RFE/RL: "And how do you feel here?"

Danes: "Well, the way one feels when one is hospitalized -- lonely. No one comes to see you. Relatives don't want to or they can't because they have no money, no chance to do it."

Not all Tichilesti patients feel so lonely. Serban Costica, a 76-year-old who has lost his sight to leprosy, lives with his wife, who does not suffer from the disease but has remained with him.

Ioana Miscov, a Tichilesti resident since 1941, is another example. She married here and gave birth to a daughter, Domnica, who went on to live a normal life but still visits her mother regularly. During one such visit, Domnica spoke to RFE/RL about her life:

"I was born here, 57 years ago. Until I was 13, I lived here, I spent every day here. At 13, I went to school in Tulcea. I finished school, I had a job, and now, with God's help, I am 57 and a pensioner. I come here every month to stay with my mother for 12 or 13 days, to help her."

Despite the suffering of Tichilesti's leprosy patients, life in the village is relatively normal. There are religious services in two churches, one orthodox and one baptist. And under a 33,000 euro project financed by the European Union, Tichilesti received a satellite dish and television, as well as 20 radios, 10 refrigerators, new medical equipment, and an air-conditioning system. The hospital bathroom was also refurbished.

Jonathan Scheele, the head of the European Commission Delegation to Romania, was in Tichilesti, and told RFE/RL he approved the funding as soon as he found out about the project.

"I am very happy to see that that money has been well spent. And it will improve the lives of the people living here," he said. Scheele was also pleased to accept a glass of homemade wine from Tichilesti patient Cristache Tatulea, who maintains an enviable garden and vineyard despite his ailment.

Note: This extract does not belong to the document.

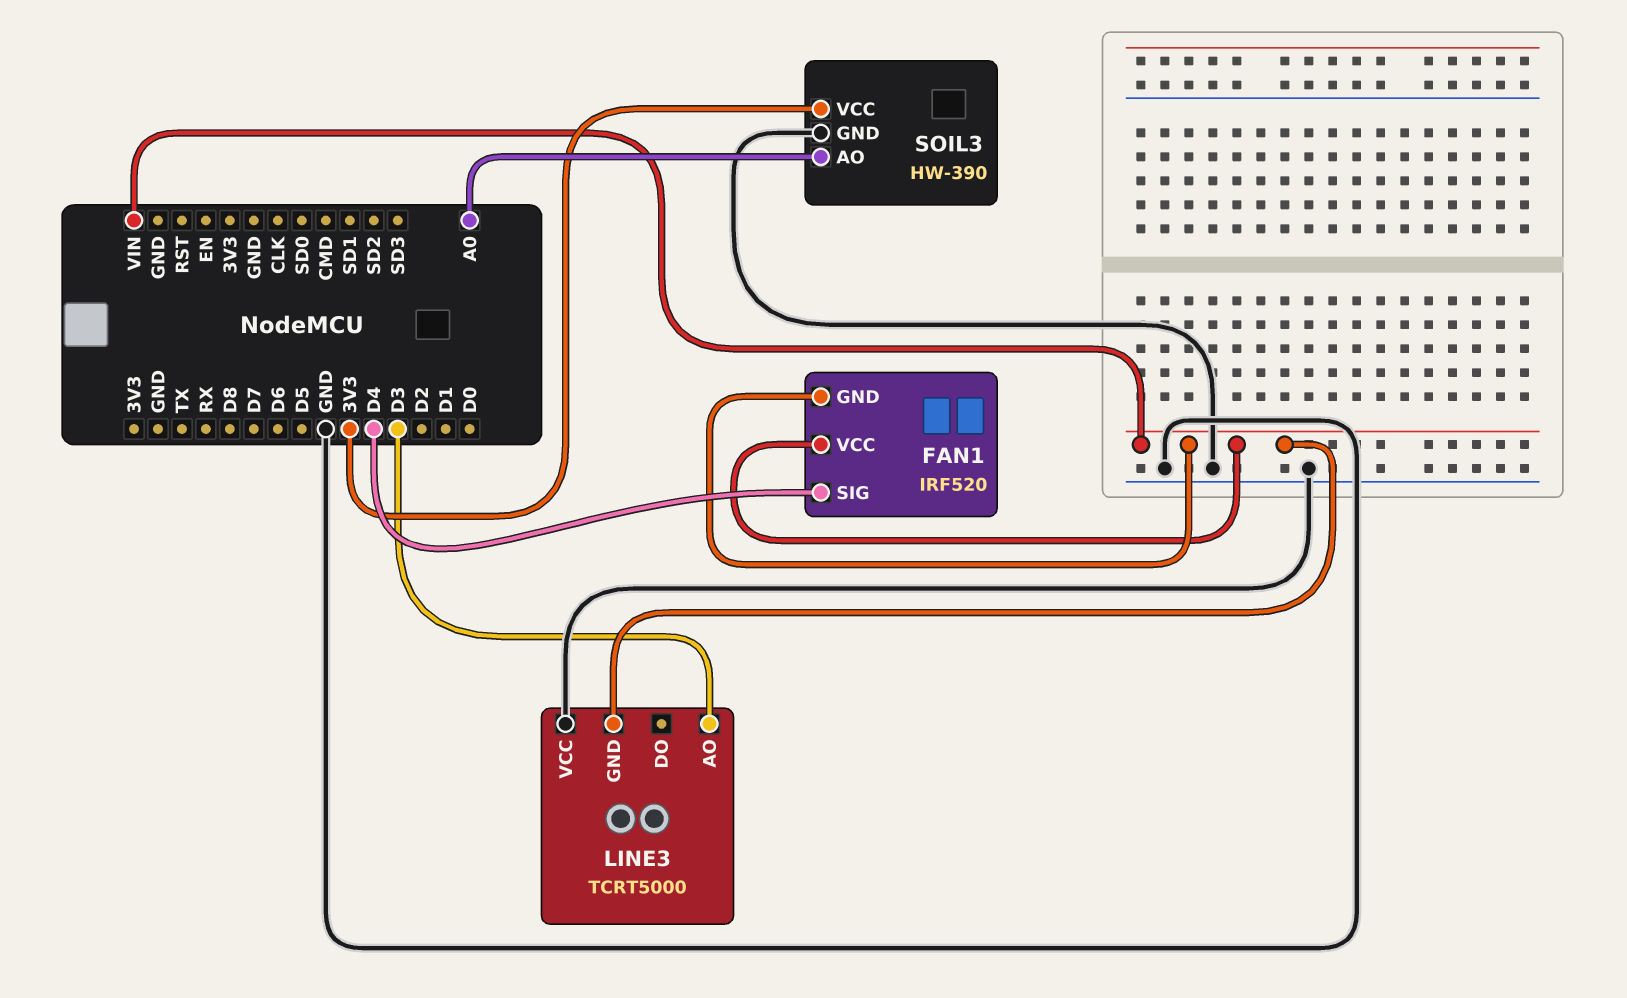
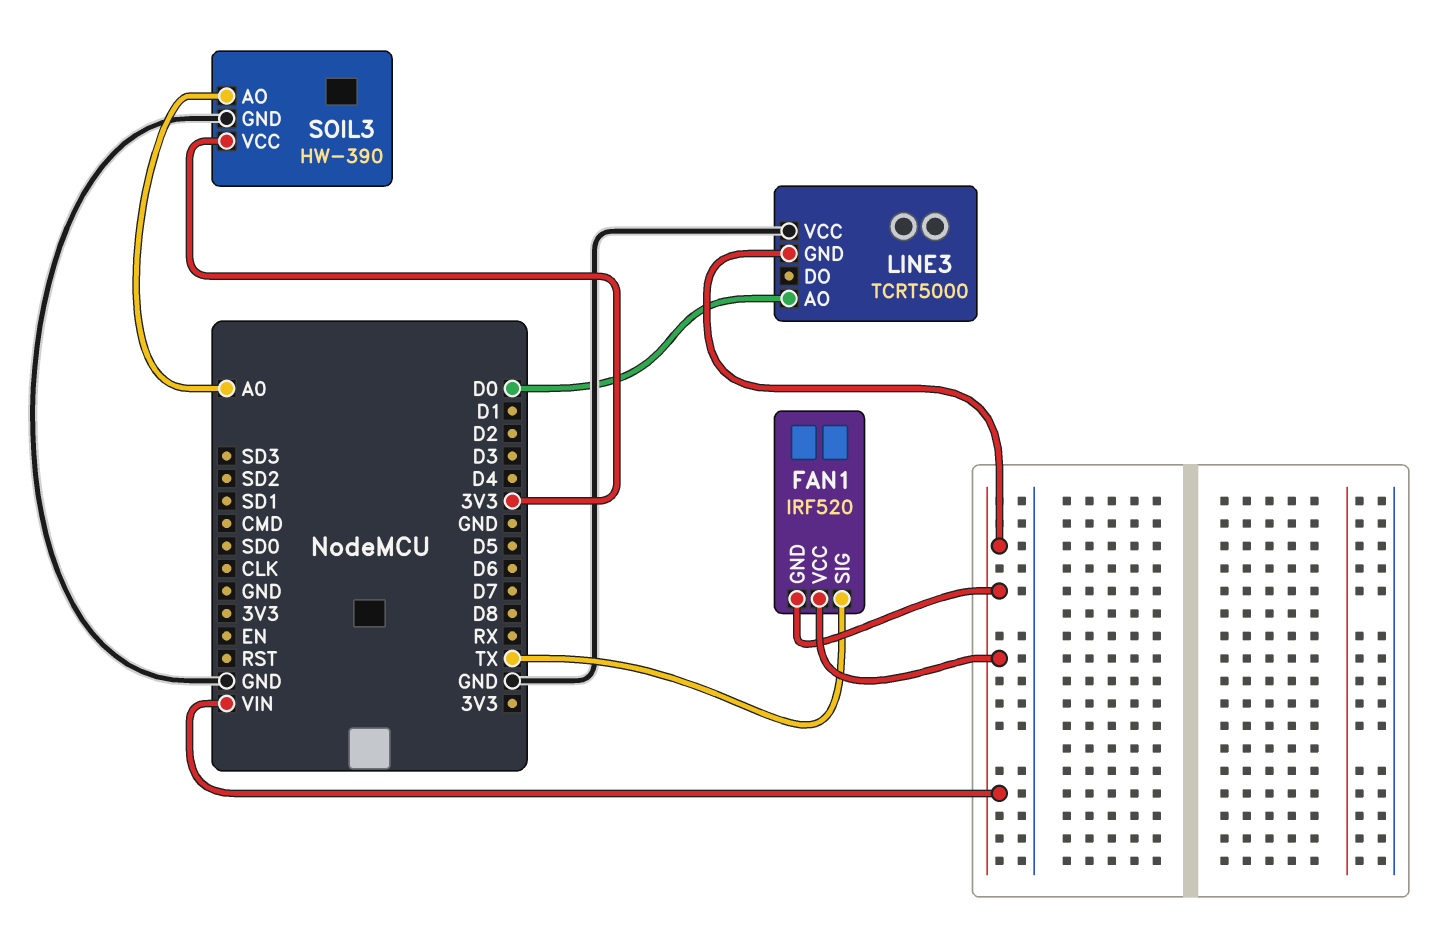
FAN1 pin SIG: D4 -> TX
LINE3 pin AO: D3 -> D0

Tatulea told Scheele, "God bless you. I'm very happy that you've come to my house."

RFE/RL asked him, "Would you have thought that you would see one day an ambassador in your house?"

"No, and I am very honored to welcome an ambassador of Europe in my house," he said. "This means more than a visit by one of our deputies."

No member of parliament or any prominent Romanian politician, with the exception of local officials, has ever visited the Tichilesti hospital -- not even in election years.

The entire hospital staff consists of 28 people, only one of whom -- Razvan Vasiliu -- is a doctor. Vasiliu, who also directs the Tichilesti center, is a dermatologist who studied abroad.

He has worked in Tichilesti since 1991, taking a break only during Romania's previous legislative term, when he was the Peasant-Christian Democratic Party prefect for Tulcea county. After that, he returned to what he believes is his mission as a Christian. He says if he were once again at the start of his career, he would choose the same path.

"In this work, it was more than my own choice," he said. "I believe it was somehow the path that God wanted me to follow. And I would make the same choice again and I would follow the same path."

RFE/RL: "Do you think one needs a vocation to do this kind of work?"

Vasiliu: "I believe so."

Vasiliu's patients, reconciled to their own fates, say they have had moments of happiness in their life. None of them wants to return to the communities where they were born, and which they left dozens of years ago. For them, home is Tichilesti.